November 26, 2009

Obama is wrong. He need not meddle here

India has done the right thing by rejecting a US-China attempt to involve the latter in India-Pak issues after a joint statement in Beijing appeared to give China a greater monitoring role in the region.

Ever since Barack Hussein Obama became the US President, Indo-US relations seemed somewhat adrift. The new US administration has been giving the impression of patronising Pakistan in a way to make India suffer and trying to hyphenate the growing, democratic India with an imploding Pakistan whose collapsing, US-dependent regime has become reduced to a caricature. It is interesting how Obama has misread Indian sensitivities at a time when India’s Prime Minister Dr Manmohan Singh, considered unduly concerned about the US proclivities, is undertaking an official visit to the US.

America has its reasons to be kow-towing before China. It is in the decline as a superpower. Its economy is on a free fall. It is beholden to China. The latest pursuit of sharing the hegemonistic role with an ambitious China raring to usurp a larger role in the international arena is more a necessity of the US than the needs of ushering in world peace. Reports suggest that Beijing virtually micromanaged Obama’s visit in every respect. For the first time, the US accepted the Chinese claim on Tibet and ignored His Holiness Dalai Lama’s genuine worries on the future of his country and his people. China in turn rejected US pleas on almost every major issue including monetary policy, climate change, human rights violations and talks with Dalai Lama. Obama was returned empty handed after that strained diplomatic embrace, as some US journals reported.

The momentum in the Indo-US relations, which the previous US President George W Bush so painstakingly cultivated, is now lost. US aiding and abetting in Pakistan and messing up the entire West Asia have always been looked with suspicion in this country. India’s geo-political interests were at variance with the US vested interests in the region. Despite that majority of Indians welcomed the Indo-US nuclear treaty and improved relations with that country because of the shared values of democracy, free society and trade benefits. Conversely, majority of Indians look at China warily if not dislike and trepidation. It makes unreasonable claims on Indian territory, betrayed our trust repeatedly, helped Pakistan acquire nuclear arsenal and oppose India at almost every international forum. The present decline of the CPI(M), many experts feel, is the result of the people’s despair with that party, for it was seen as promoting Chinese interests in India. This is the reality of the Indian situation Obama has failed to appreciate.
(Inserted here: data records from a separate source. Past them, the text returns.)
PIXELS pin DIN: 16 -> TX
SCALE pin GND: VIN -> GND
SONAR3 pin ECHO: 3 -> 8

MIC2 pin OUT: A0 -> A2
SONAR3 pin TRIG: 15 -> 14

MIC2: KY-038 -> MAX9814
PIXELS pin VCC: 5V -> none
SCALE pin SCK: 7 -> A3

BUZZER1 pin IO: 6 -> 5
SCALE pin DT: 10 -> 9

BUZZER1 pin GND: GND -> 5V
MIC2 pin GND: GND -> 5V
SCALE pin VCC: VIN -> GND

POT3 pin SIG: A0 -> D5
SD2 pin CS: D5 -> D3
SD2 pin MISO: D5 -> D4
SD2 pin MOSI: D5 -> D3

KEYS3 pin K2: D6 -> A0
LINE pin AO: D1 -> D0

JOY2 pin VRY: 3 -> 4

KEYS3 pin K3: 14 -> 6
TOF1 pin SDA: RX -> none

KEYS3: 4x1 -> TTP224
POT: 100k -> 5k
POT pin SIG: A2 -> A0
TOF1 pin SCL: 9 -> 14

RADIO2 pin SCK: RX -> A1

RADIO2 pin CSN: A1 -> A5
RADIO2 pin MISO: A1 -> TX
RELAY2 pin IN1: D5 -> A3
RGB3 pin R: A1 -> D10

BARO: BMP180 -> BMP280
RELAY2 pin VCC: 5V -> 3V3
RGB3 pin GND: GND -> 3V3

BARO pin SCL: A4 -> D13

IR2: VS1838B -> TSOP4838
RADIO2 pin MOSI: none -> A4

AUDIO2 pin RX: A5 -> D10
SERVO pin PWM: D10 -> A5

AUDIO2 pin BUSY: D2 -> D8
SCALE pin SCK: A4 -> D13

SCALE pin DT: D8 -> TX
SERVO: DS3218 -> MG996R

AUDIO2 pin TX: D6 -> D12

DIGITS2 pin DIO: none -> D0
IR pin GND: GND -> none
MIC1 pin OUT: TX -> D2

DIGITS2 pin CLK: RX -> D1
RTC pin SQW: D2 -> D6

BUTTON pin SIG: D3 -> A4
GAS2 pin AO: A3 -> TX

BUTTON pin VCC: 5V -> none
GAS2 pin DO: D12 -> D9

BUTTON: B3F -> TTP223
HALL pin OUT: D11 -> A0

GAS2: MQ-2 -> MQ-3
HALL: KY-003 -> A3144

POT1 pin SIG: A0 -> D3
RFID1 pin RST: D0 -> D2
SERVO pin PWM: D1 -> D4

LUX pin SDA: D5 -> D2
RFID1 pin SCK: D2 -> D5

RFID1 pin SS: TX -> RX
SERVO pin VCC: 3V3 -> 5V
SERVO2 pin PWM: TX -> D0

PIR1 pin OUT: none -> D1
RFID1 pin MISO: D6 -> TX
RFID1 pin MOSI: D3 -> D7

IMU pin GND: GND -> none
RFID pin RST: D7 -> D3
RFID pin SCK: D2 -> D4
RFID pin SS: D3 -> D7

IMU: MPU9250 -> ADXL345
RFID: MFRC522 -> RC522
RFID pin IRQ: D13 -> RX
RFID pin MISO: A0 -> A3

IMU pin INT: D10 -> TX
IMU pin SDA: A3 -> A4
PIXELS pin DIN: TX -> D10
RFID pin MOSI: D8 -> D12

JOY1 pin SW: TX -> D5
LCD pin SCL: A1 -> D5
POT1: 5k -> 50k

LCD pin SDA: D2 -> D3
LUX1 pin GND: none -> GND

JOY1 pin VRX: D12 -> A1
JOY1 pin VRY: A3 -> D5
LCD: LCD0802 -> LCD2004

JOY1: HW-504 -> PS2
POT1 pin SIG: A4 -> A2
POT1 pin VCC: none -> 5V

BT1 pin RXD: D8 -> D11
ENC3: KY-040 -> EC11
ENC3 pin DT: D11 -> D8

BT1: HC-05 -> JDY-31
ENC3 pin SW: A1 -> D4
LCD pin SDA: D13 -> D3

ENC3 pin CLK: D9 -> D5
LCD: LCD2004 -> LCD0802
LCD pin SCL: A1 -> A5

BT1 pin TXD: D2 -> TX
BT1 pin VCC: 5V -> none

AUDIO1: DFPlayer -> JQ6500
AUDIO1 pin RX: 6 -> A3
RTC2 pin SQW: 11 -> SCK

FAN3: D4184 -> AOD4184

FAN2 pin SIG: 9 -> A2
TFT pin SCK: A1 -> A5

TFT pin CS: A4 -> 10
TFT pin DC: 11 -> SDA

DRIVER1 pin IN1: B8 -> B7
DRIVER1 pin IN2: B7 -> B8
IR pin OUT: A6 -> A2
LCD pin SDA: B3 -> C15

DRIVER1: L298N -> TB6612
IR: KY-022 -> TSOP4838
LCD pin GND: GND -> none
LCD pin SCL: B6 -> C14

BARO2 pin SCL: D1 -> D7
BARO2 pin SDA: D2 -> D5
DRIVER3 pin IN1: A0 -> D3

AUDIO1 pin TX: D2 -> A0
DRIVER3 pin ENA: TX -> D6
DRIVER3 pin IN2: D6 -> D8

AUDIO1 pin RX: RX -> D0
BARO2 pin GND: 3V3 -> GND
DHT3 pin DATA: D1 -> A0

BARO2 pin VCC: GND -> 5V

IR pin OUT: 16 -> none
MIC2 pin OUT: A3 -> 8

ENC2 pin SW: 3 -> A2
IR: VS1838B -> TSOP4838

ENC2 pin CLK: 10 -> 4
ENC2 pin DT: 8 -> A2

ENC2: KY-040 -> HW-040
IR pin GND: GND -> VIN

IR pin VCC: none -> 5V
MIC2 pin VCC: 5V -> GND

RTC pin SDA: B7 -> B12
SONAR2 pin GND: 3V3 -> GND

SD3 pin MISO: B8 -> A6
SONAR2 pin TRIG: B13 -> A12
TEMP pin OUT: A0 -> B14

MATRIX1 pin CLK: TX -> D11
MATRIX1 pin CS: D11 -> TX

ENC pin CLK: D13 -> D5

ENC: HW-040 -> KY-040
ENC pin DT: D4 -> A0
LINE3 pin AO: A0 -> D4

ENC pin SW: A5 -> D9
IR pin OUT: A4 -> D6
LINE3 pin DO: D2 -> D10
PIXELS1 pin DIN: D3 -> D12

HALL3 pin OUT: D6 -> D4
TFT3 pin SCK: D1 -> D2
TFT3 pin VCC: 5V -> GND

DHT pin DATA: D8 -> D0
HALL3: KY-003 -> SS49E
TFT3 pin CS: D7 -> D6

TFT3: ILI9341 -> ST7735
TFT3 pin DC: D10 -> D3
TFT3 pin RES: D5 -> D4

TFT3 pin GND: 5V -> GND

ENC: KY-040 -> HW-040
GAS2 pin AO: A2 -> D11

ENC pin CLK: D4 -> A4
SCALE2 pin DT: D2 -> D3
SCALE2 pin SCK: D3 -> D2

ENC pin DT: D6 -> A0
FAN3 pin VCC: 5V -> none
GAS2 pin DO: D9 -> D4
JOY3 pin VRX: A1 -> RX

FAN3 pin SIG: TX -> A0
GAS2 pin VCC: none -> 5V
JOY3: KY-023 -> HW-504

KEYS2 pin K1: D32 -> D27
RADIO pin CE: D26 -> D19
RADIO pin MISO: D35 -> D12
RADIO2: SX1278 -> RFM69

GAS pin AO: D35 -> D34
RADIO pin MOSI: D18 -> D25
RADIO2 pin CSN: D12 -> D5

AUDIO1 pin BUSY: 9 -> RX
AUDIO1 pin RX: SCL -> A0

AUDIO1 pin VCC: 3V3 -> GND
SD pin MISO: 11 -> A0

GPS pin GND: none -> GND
The best both China and America can do is not to meddle in other nation’s affairs. World would be a better place, more peaceful and prosperous without their policing.

The US is a declining power. China is rising. Both face its peculiar challenges. Rude and crude intrusive diplomacy is not helpful for either. China’s relentless pursuit of strategic clout at any cost has only vitiated the Asian scene. So is the case with the US flawed policy on fighting terrorism with its eye on West Asian oil wealth. India does not need either the US or Chinese intervention in its dealings with Pakistan. Even in that country, if truth be told, the US is unwelcome, India is more popular, if many opinion polls are any indication. The US economic downturn is clearly the compulsion for Obama to sing Chinese tune. But India is under no obligation to let either China or the US interfere in its bilateral affairs.